Haskell: More about TypeClasses and QuickCheck

Last time, I was looking into establishing equality on various conditions on Wai.Request, but established that this wasn’t what I was looking for. We did, however, establish how to perform casts and use polymorphic lists in a fashion that’s quite OO. Now I’m planning to drive right off road and try a bit of type-level reasoning.

Let’s start by simplifying the problem we had last time. Let’s stoop worrying about complex record types and just deal with primitive types. We’ll restrict our attention to equality and comparison conditions on those types. Let’s start by setting up some machinery.

data Equality = Eql | NEql deriving (Show, Ord, Eq, Typeable)
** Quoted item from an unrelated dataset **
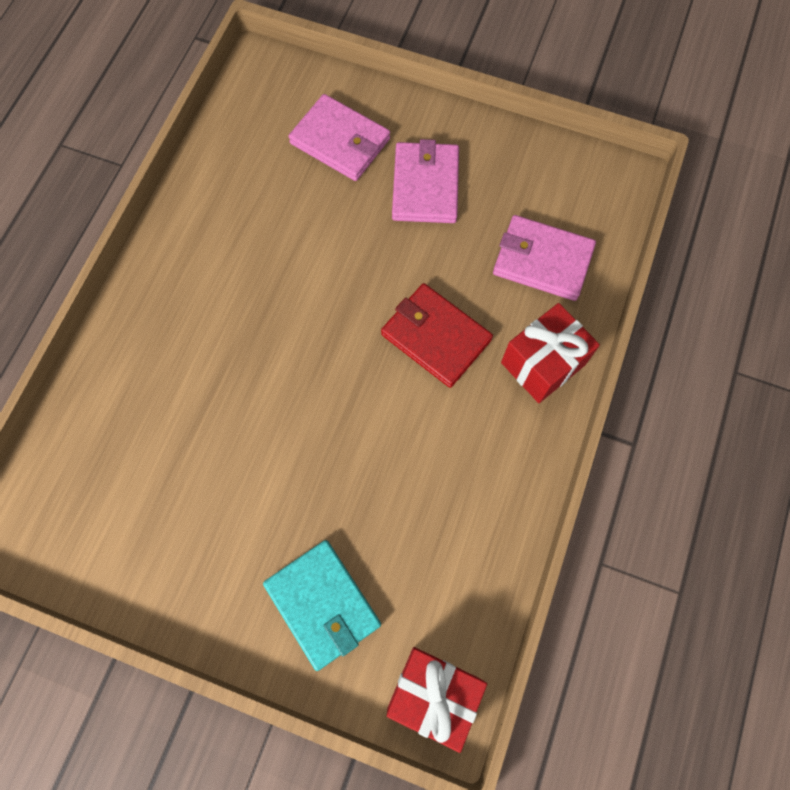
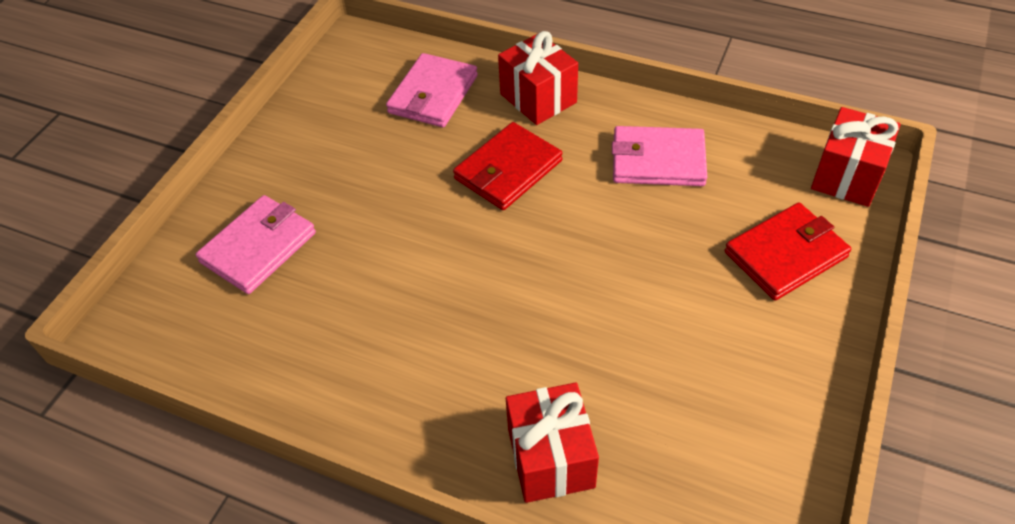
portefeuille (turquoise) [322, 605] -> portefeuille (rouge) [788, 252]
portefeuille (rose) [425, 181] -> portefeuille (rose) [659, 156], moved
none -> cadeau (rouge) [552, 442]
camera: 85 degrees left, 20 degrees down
equalityAsFunc :: (Eq a) => Equality -> a -> a -> Bool
equalityAsFunc Eql = (==) equalityAsFunc NEql = (/=)
data Comparison = LTh | LThE | GThE | GTh deriving (Show, Eq, Ord, Typeable)
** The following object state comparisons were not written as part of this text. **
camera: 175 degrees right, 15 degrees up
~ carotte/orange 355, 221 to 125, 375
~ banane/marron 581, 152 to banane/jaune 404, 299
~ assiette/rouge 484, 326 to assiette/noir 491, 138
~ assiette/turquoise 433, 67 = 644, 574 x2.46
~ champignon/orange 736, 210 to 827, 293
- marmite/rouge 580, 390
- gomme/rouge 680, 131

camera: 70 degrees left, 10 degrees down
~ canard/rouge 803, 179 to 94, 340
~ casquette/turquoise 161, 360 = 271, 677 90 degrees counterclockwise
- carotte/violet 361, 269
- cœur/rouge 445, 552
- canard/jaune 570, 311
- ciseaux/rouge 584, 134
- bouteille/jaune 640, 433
comparisonAsFunc :: (Ord a) => Comparison -> a -> a -> Bool
comparisonAsFunc LTh = (<)
comparisonAsFunc LThE = (<=)
comparisonAsFunc GTh = (>)
comparisonAsFunc GThE = (>=)
class Invertable a where
  invert :: a -> a
instance Invertable Comparison where
  invert LTh = GThE
  invert GTh = LThE
  invert GThE = LTh
  invert LThE = GTh
instance Invertable Equality where
  invert Eql = NEql
  invert NEql = Eql
-- I could make all functors of a invertable invertable, but I'm not sure that would actually be a good idea.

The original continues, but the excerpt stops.